Small Business Saturday Looms Large for Retailers Credit: Holiday buying image via Shutterstock

With less than three weeks until Small Business Saturday, business owners are busy preparing for the day many call the most important of the year, new research shows.

The study by theNational Federation of Independent Businesses (NFIB) and American Express found that 34 percent of business owners say Small Business Saturday, which this year falls on Nov. 24, is the most important shopping day during holiday season, compared with 24 percent who cited Black Friday and 14 percent who said Cyber Monday.

Overall, nearly half of the small businesses surveyed are incorporating Small Business Saturday into their holiday strategy, with the majority planning to use the occasion as an opportunity to offer some type of discount.

"In just three years, Small Business Saturday went from an idea to help Small Business find more customers to a permanent fixture on the holiday shopping calendar," said Susan Sobbott, president, American Express OPEN. "According to the research, we are seeing the small business community take ownership of the day and make it their own."

Small business owners have high hopes for this year's event.

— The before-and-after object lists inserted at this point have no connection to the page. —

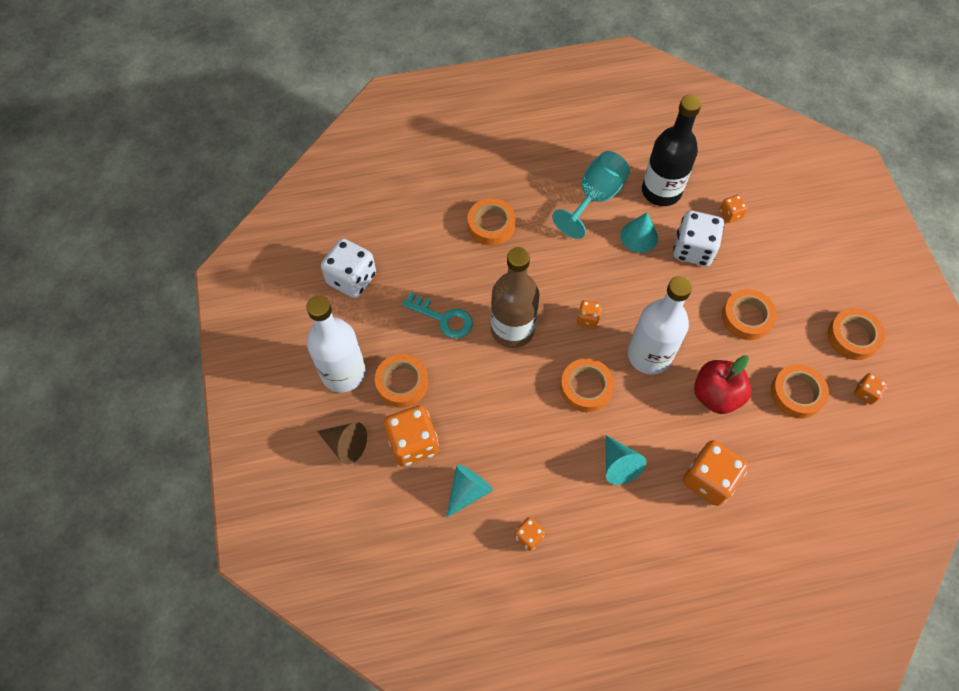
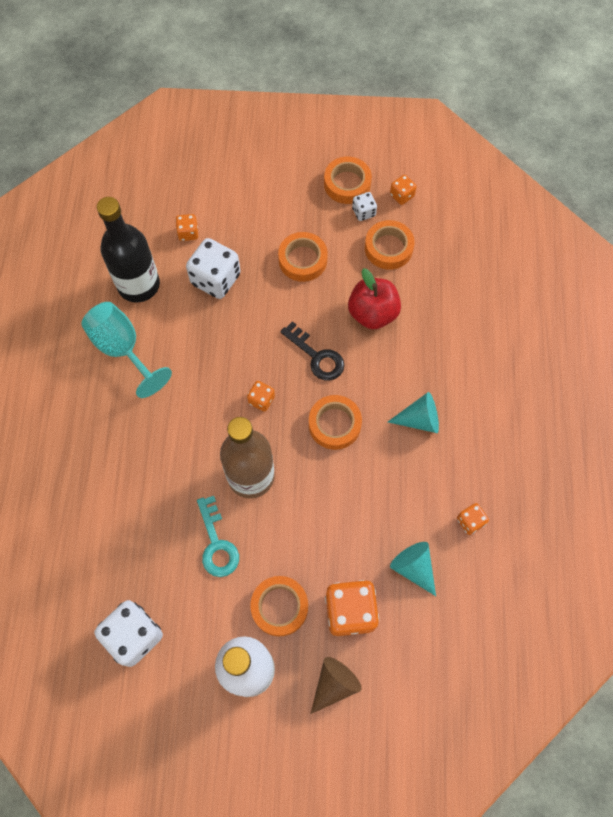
camera: 75 degrees left, 5 degrees up
(443, 318) = (217, 544): turquoise key -> turquoise key turned 120 degrees clockwise
(491, 225) = (118, 464): orange tape -> none
(639, 236) = (184, 322): turquoise cone -> none
(649, 355) = (317, 356): white bottle -> black key
(709, 479) = (450, 348): orange dice -> none
(827, 360) = (363, 212): none -> white dice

The study found that 80 percent of the small business owners surveyed expect a year-over-year boost in sales from Small Business Saturday.

While many business owners will be focusing on driving value to customers through discounts, the survey revealed a number of other incentives they will be using to lure in shoppers, including offering free gift-wrapping, as well as free prizes and gifts.

In order to prepare, 87 percent of small businesses are promoting the event via social media, while 28 percent are planning to increase staffing levels on the big day.

Dan Danner, NFIB CEO, said research has shown that American consumers have a deep trust in, and admiration for, the small business community.

"Small Business Saturday gives them a chance to show their appreciation — and help America's essential job creators in a very real way — by patronizing small shops, restaurants and service providers," Danner said.

The study was based on surveys of 500 owners/managers of retail establishments with physical storefronts, kiosks and restaurants/bars/pubs that are not part of a franchise.